Le Leggi e il sistema di tutele predisposto per il gioco della Roulette
LEGGE DEI GRANDI NUMERI ALA ROULETTE
Questa legge dice che con l’aumentare del numero delle prove aumenta la possibilita’ che un determinato evento si realizzi; percio’ se le prove saranno infinite l’evento in questione si realizzera’ certamente. L’espressione che dice che un evento prima o poi avviene, presenta un errore di fondo che sta’ proprio nella considerazione del prima ma soprattutto del poi; in matematica, il concetto di grandezza e’ assai diverso da quello del mondo reale e percio’ un numero che di norma si considera astronomico in realta’ in matematica e’ considerato assai piccolo; proprio per questo la legge dei grandi numeri la sconsigliamo per quanto riguarda un’eventuale tecnica o sistema di gioco.
LEGGE DEL TERZO AL GIOCO DELLA ROULETTE
In 37 colpi, ovvero uno per ogni numero presente nel cilindro, difficilmente usciranno tutti i numeri; mediamente ne usciranno i due terzi con la ripetizione di alcuni e la mancata uscita di altri; alcuni giocatori hanno ragionato su questa legge, cercando di applicarla a proprio vantaggio ma con scarsi successi. Tuttavia e’ consigliabile non intestardirsi sull’uscita di un numero poiche’ essa non e’ affatto cosa certa.
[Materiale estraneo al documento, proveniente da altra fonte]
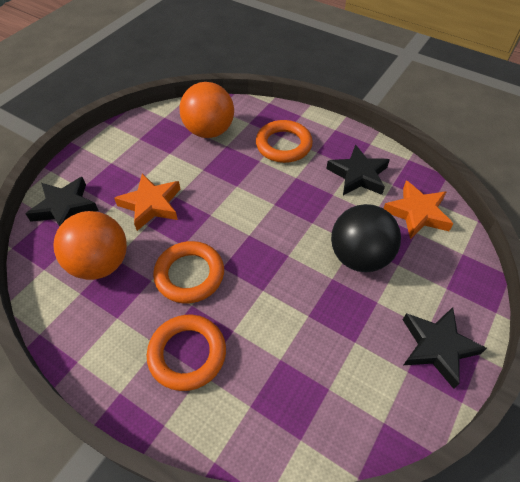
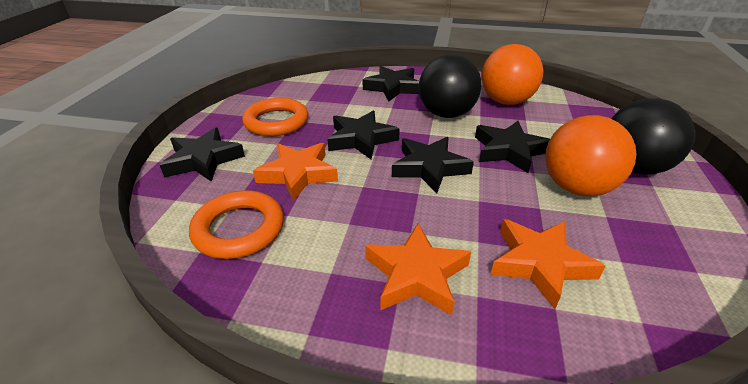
black ball: 1 -> 2
black star: 3 -> 5
orange ring: 3 -> 2
orange star: 2 -> 3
LEGGE DELLE FIGURA AL GIOCO DELLA ROULETTE
La figura di due rappresenta il doppio della figura di uno e cosi’ via; ogni figura possiede il suo doppio; questo vuol dire che ogni colpo isolato e’ in numero uguale alla somma di tutte le altre differenti figure; ad esempio le figure di due sono uguale a tutte le altre superiori sommate assieme.
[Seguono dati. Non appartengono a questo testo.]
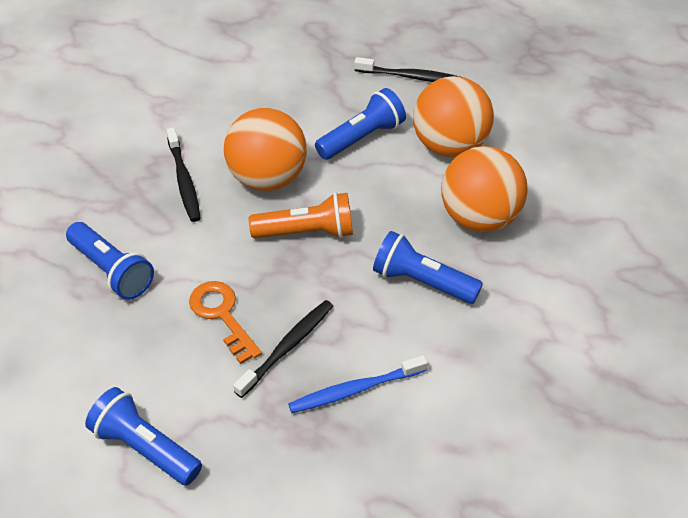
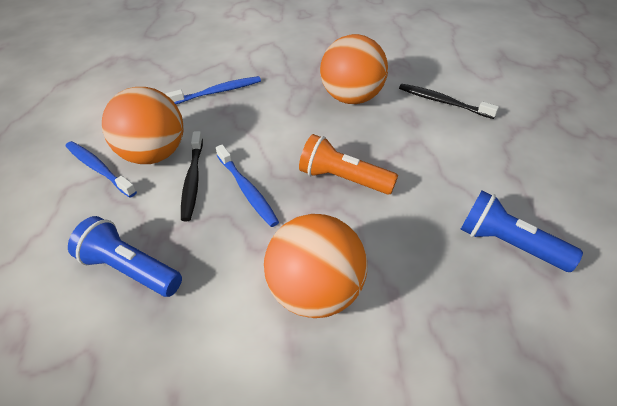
black toothbrush: 3 -> 2
blue flashlight: 4 -> 2
blue toothbrush: 1 -> 3
orange key: 1 -> 0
LEGGE DELL’INDIFFERENZA DEL TEMPO E DELL’ORIGINE DEI COLPI
Lo studioso Marigny di Grilleau teorizzo’ per primo questa legge studiando le pause di gioco che talvolta, alcuni giocatori effettuavano per poi rientrare al tavolo da gioco; durante queste pause essi segnavano i numeri che uscivano per vedere se, in caso di gioco, avrebbero o meno vinto; lo studioso ne dedusse che il tempo e l’origine dei colpi non hanno alcun rapporto con la permanenza che si e’ formata con quei colpi. Difficilmente i giocatori comprendono questa legge facendo di tutto per non perdere neanche un colpo e volendo essere sempre presenti al tavolo da gioco; qualunque strategia si decidera’ di adottare, il risultato sara’ uguale, sia che venga adottata ad uno o a piu’ tavoli, sia che si decida di giocare in tempi e momenti differenti.
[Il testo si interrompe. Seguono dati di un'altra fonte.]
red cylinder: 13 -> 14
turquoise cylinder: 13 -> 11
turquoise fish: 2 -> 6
LEGGE DELLO SCARTO E DEI SUOI DERIVATI ALLA ROULETTE
Per scarto di intende la differenza che esiste tra l’uscita di numeri rossi e numeri neri o viceversa in un determinato numero di volte campione; ad esempio se in 60 colpi 40 sono rossi e 20 neri, lo scarto sara’ uguale a 20. La legge dice che il valore di uno scarto rispecchia il valore della radice quadrata del totale dei fenomeni entro il quale si e’ prodotto tale scarto, compreso fra le due e le cinque volte; se su 100 colpi lo scarto e’ inferiore a 20, si tratta di una deviazione, mentre al di sopra di 50 costituisce un’eccezione che conferma la regola.